Now in fairness to Hakstol, his general manager did him no favors when it came to free agent NHL talent or goaltending. Some of Hextall’s free agent signings have been downright baffling, bringing in names such as Boyd Gordon, Brandon Manning, Jori Lehtera, and Dale Weis. His only credible free agent signing was James van Riemsdyk this offseason, and that move has yet to bear considerable fruit.

But Hakstol hasn’t proven that he can take a young team and turn them into a contender. The team continues to have poor starts to games, putting them in holes from which they are forced to climb out of. And his player usage has always been questionable. At times, Hakstol simply refuses to put his best players in position to help the team, especially the highly talented young players.

The 2018 season was supposed to be different. The team was supposed to take a step forward, and instead, they’ve completely fallen flat on their faces, getting pasted in a handful of games already. They’ve played 22 games, and in nearly half of those games the Flyers have given up three or more goals. It’s only November, and this team looks helpless at times. That’s coaching, and it’s not good enough.

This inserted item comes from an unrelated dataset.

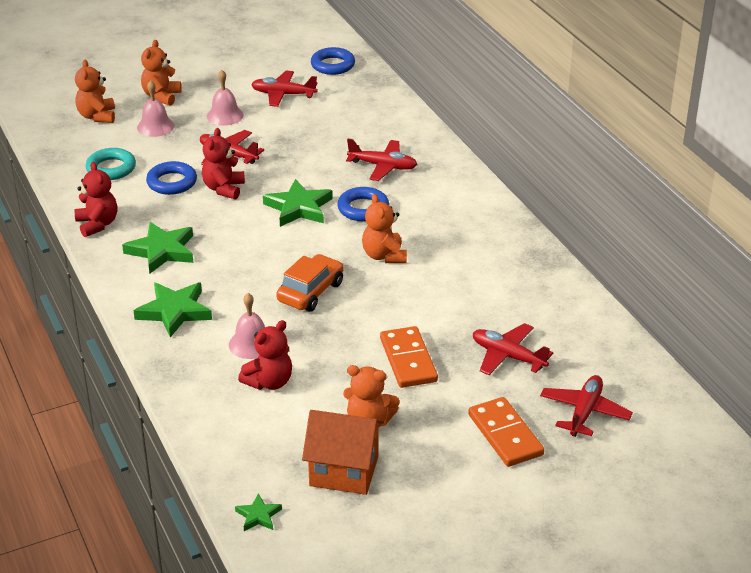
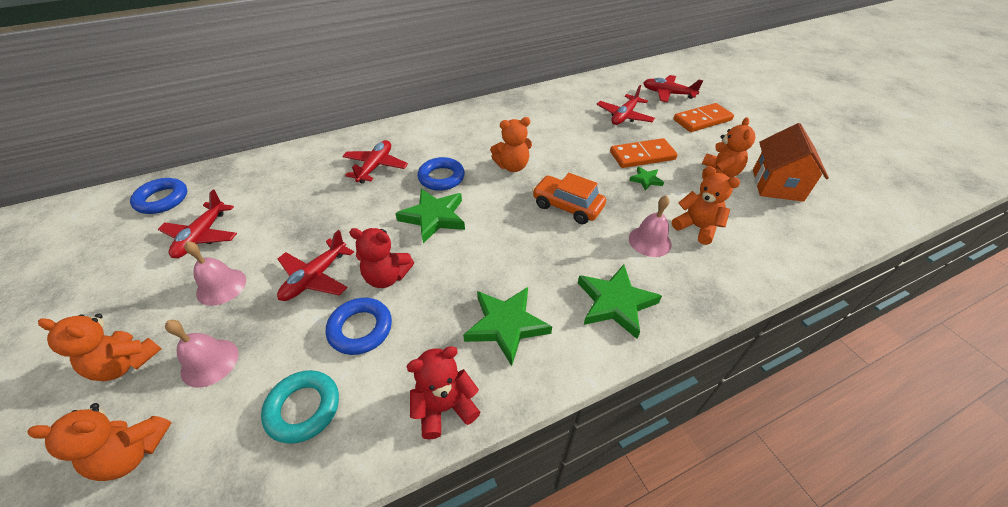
camera: 90 degrees left, 10 degrees up
(258, 516) = (853, 227): green star -> green star (646, 180)
(269, 382) = (697, 227): red teddy bear -> orange teddy bear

But back to Hextall, look no further than the goaltending fiasco that is the 2018 season which has seen the Flyers dip to absurdly hideous levels of futility as they’ve been forced to play five different goalies. Hextall clearly drafted Carter Hart with the intention of having him become the future franchise goaltender, his unwillingness to sign a major player at that position or even just a player that could help bring the team a respectable and reliable level of play is arguably his greatest misstep.

Sure, he signed Brian Elliot who, for stretches of time was good to very good when he was healthy. But that’s the thing, Elliot hasn’t been healthy this year, and almost looks like he may not be able to play much longer in his 33-year-old body. And let’s not get started on Michal Neuvirth, a guy who practically injures himself every time he ties his skates. This is a player who hasn’t been healthy in years. Even thinking that these two would be enough to help this team win a playoff series this year was negligent.

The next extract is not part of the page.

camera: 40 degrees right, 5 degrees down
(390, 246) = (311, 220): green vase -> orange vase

Hextall has done a great deal to move the needle for this franchise, the biggest being his ability to move the team out of the salary cap purgatory that it was left in by Holmgren. For that alone, he should be applauded. But at the end of this day, Hextall has only himself to blame for his downfall.

No, the wheels fell off of his wagon when he decided to hitch himself to a coach that can’t win in the NHL and two injury prone goaltenders all while trying to convince the fan base that this year was the year that the expectations would be raised.

In all likelihood, it was Hextall’s refusal to fire his coach that ultimately led to his ouster. CEO Dave Scott and President Holmgren weren’t left with much choice. Once the fans stop coming and tuning in the games, that means loss of revenue, something the higher-ups cannot sit idly by and tolerate. Fans weren’t going to continue to stand by this product, and that apathy was beginning to manifest itself in the empty seats.

Hextall’s choice not to address the team’s biggest need was downright baffling. It’s a shame that it had to come to this, but in the end, the team and the franchise desperately needed a shakeup. If Hextall was not going to fire his coach, then the only choice was to remove him as general manager.

The Flyers must now decide what to do with Hakstol, but it’s very hard to see him continuing as this teams coach. It’s likely that the Flyers’ brass wants to leave that decision to the new GM, as replacing the GM and coach on the same day could perhaps be too much upheaval for one franchise to overcome when they still have playoff aspirations.

Next. Firing Ron Hextall draws speculation that Dave Hakstol could be next. dark

There is still much to come in the next few days, but the one thing that is certain is that the Flyers’ organization had no choice but to move on from Hextall as GM. As a player, he enjoyed a wonderful career and will always be celebrated in this town for his accomplishments, but as for his role as GM, something tells me the jury will be out on that one for a while.